Use a different secrets?

[siennathesane]

This is what the cloud.gov team uses instead of gitseekrets, it's been much more effective in the long run. Figured you might want to evaluate it.

https://github.com/cloud-gov/caulking

[jadudm]

It looks like the setup path would be:

1. Checkout that repos.
2. "make install"
3. Profit!

This would be easy to automate, and the base setup assumes homebrew. So, yes, this should be straight-forward. Oddly, because TMTWWTDI, much of what the Makefile does could just be a playbook in the laptop setup script.

I'm not in a good position to eval whether others would want to switch from git-seekrets (being new). But, it looks imminently/easily doable to work it into the laptop setup rewrite.

[pburkholder]

Much of what's in that repo is also for the audit feature cloud.gov needs. I'm not going to convert caulking to use Ansible because I can't assume that all team members will want/need Ansible installed, but I know they all have Make.

A playbook could be great though it we can get all of us using the same .toml configuration, whether that configuration is in this repo or is over in caulking.

[jadudm]

I voiced it, but didn't mean it. That is, I think pulling the repos and building "as is" makes sense, because it lets it continue to live as-is, but it can be integrated into the Ansible build in this space without loss of generality.

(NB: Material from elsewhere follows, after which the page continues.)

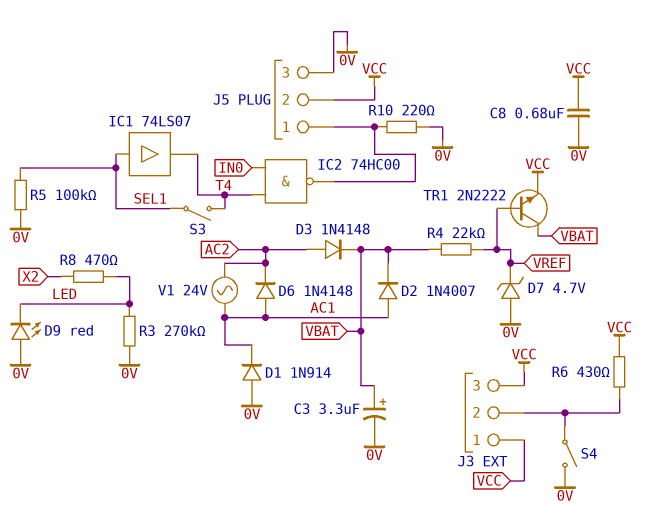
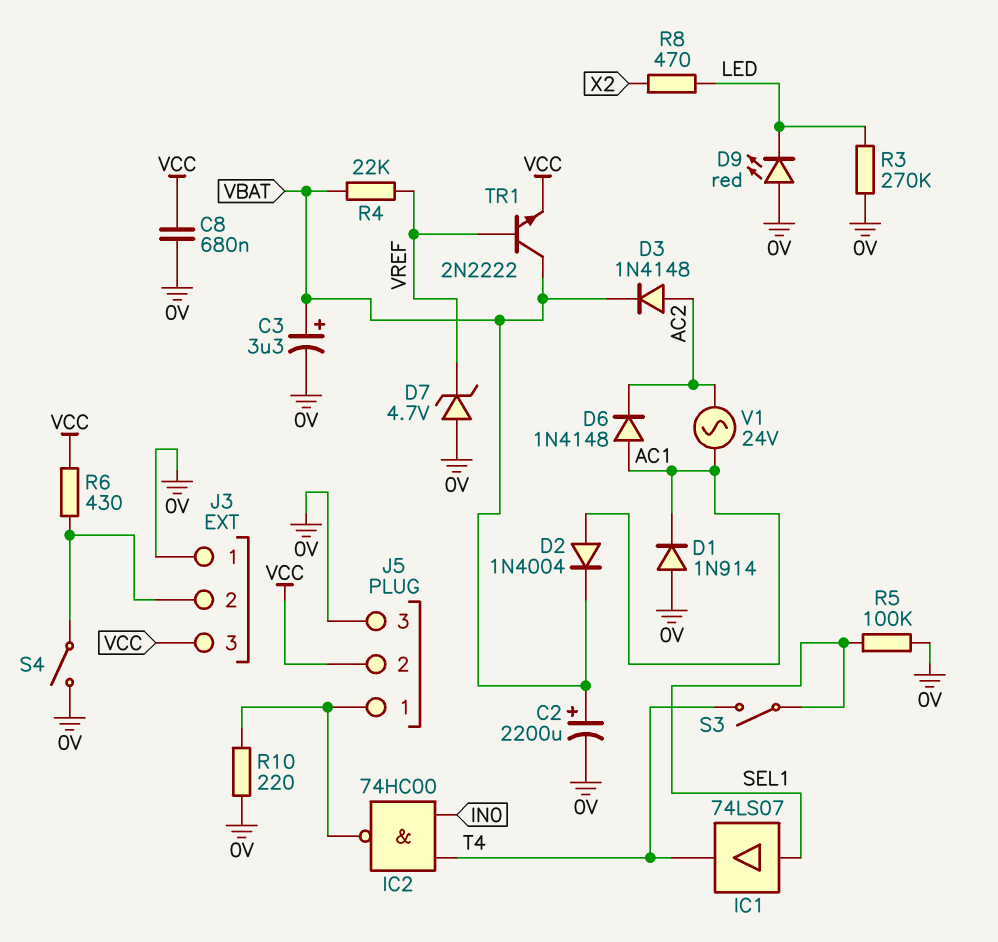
C2: none -> 2200uF (plus VBAT, minus 0V)
D2: diode 1N4007 (A AC1, K VBAT) -> diode 1N4004 (A AC1, K VBAT)
J3 pin 1: VCC -> 0V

I'll build it in; it can always be made optional/user configurable. I don't know who would be the right person/people to talk to about whether keeping git-seekrets (in 18F land, if it is a different land) matters.

I'll sketch something out in a branch and poke this issue when it goes in.

[pburkholder]

Have you read this issue: 18F/laptop#185 ?

The right people to talk to are Alyssa, Aidan and John on the TTS Tech Portfolio team, and they've already landed on gitleaks as the replacement.